これが普通の事件ならウォルターには無関係な話だ。昔に比べて治安が悪くなった。そういうのは町の治安を守るロボットや警察たちの仕事だ。ただ、その同僚が証言するには、襲ってきた少年の一人に財布を盗られた時、取り返そうと腕を伸ばしたら、一瞬で目の前から消えてしまったという。その不思議な出来事にあっけにとられている間に、他の少年たちに襲われたという。
恐らくその少年は超能力者だとウォルターは思った。超能力者が関係する事件ならば、ウォルターにとっても他人ごとではない。その少年ギャングを探すことにした。
かつて、ウォルターの住む場所が太陽都市と呼ばれていたころから、子供たちの中に超能力に目覚める者が現れていた。当時は超能力者の偏見も強く、魂の穢れた生まれついての悪人として迫害を受けていた。
今ではそうした偏見は払しょくされたが、超能力を悪用する者が現れればまたそのような迫害がおこりかけない。その前に本人を見つけ、少しくぎを刺しておこうとウォルターは思っていた。
そこまで気にするのは、彼自身もまた超能力者であったからだ。かつてのように超能力を使えるだけで、犯罪者のように扱われるのはごめんだった。町の治安の悪い所、労働者の住んでいる居住地を中心にその超能力者の少年ギャングを探し始めた。
人気のない路地裏、今も昔もこういう所は少年ギャングたちのたまり場になっている。早速、我が物顔でふんぞり返っている連中を見つけた。
「そこのガキども、ちょっと聞きたいことがある」
「失せなチビ」
見つけた不良に声をかけたが、てんで相手にされなかった。
「お前の方がガキだろ。生意気な口をきくとぶち殺すぞ」
「汚い作業着なんか着やがって、パパのお古でも貰ったのか?」
不良たちは下品に嘲笑う。彼らの言う通り、ウォルターは知らない人間からしたら小学生ほどの子供にしか見えなかった。

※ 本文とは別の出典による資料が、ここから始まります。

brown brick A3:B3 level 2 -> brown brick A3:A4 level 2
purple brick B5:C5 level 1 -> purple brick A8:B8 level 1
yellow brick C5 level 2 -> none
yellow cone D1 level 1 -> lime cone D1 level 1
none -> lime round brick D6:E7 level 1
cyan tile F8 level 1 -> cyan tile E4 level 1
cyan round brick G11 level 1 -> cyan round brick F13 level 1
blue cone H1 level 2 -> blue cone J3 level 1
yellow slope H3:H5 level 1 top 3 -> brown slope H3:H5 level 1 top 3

超能力に目覚めた子供はその瞬間から肉体の成長が止まってしまう。ウォルターもちょうど小学生くらいの時分に超能力に目覚め、それから外見はほとんど変わっていない。相手の不良もまだ子供だが、おそらく中学生ほどの年代だろう。みんなウォルターよりも身体が大きい。
「おい、お前ら」
「失せろって言っただろこのチビ……」
不良の一人に容赦なく飛び蹴りを食らわせる。交渉するにもまずはできるだけ有利な状況を作っておきたい。友人のように穏便な手段を取るのは苦手だが、少なくとも効果的な方法くらいは知っている。
「ふざけやがって!」
残っていた二人がナイフを取り出した。こういうのは殆ど威嚇でしかないが、既にこちらが手を出してる以上、威嚇だけでは済まない。二つの刃がウォルターを前後から取り囲む。
じりじりと包囲を狭めていくが、ウォルターは全く動じない。
「くそっ! 一体何だってんだ……」
不利な状況にも関わらず余裕そうな態度を崩さないウォルターに、不良どもは思わず悪態をつく。ウォルターにとってはこの程度の事は脅威でも何でもない。

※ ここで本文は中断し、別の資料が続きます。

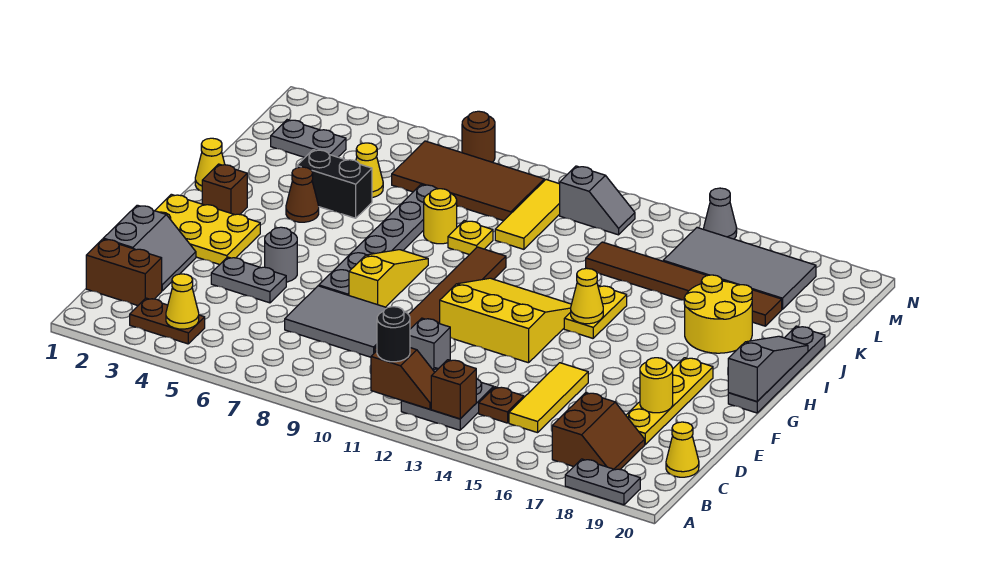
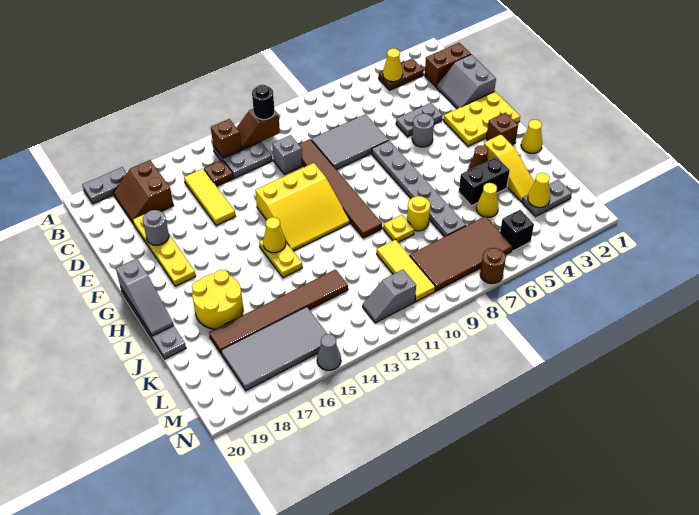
yellow cone C20 level 1 -> yellow cone L3 level 2
yellow round brick E18 level 2 -> grey round brick E18 level 2
yellow slope F8:H8 level 1 top F -> yellow slope I3:K3 level 1 top I
none -> black brick M5 level 1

不良たちが同時にとびかかる。ナイフを振り下ろそうとした瞬間、ウォルターを中心に強烈な突風が下から吹き上がった。
「うおっ!?」
「ひっ!」
不良どもは体勢を崩し、思わずその場に尻もちをついた。何が起きたのか分からずその場で唖然とする不良に、ウォルターはゆっくりと近づく。
「落ち着いたか? 俺はちょっと聞きたいことがあるだけなんだ……いいか?」
「今のは……お前、まさかリーダーと同じ超能力者か?」
いきなり当たりを引いたとウォルターは確信した。
不良たちは元々数ある少年ギャング派閥の一つだったが、最近他の派閥に吸収されてしまったばかりらしい。その吸収先のリーダーが超能力者だと分かった。
年下にも関わらず自分たちのリーダーを喧嘩で倒したために、仕方なく傘下に入っているが、年下にデカい顔されるのはとても屈辱に感じているようで、不良はぺらぺらと情報を話してくれた。
その超能力者のリーダーが普段たまり場にしている場所も聞けたため、ウォルターはそこへ向かった。
場所は工場地帯の一角。元々は都市から出る廃棄物が積まれていた土地で、新たに開発する必要が出てきたため、一帯を処理場として建てられた。
その処理場となっているエリアの、工場と工場の間に出来た空き地、そこが少年ギャングの拠点となっている。
空き地は様々な不良少年たちがたむろしていた。入った瞬間から、四方八方から敵意の様な物をびしびしと感じるが、ウォルターは動じなかった。
進んだ先で目当ての人物はすぐに見つけることができた。一人王様のようにふんぞり返っている少年。背格好はウォルターと変わらないが、彼がこの集団の頭だ。彼を中心に不良たちが集まっており、ウォルターに気づくと不敵な顔を見せた。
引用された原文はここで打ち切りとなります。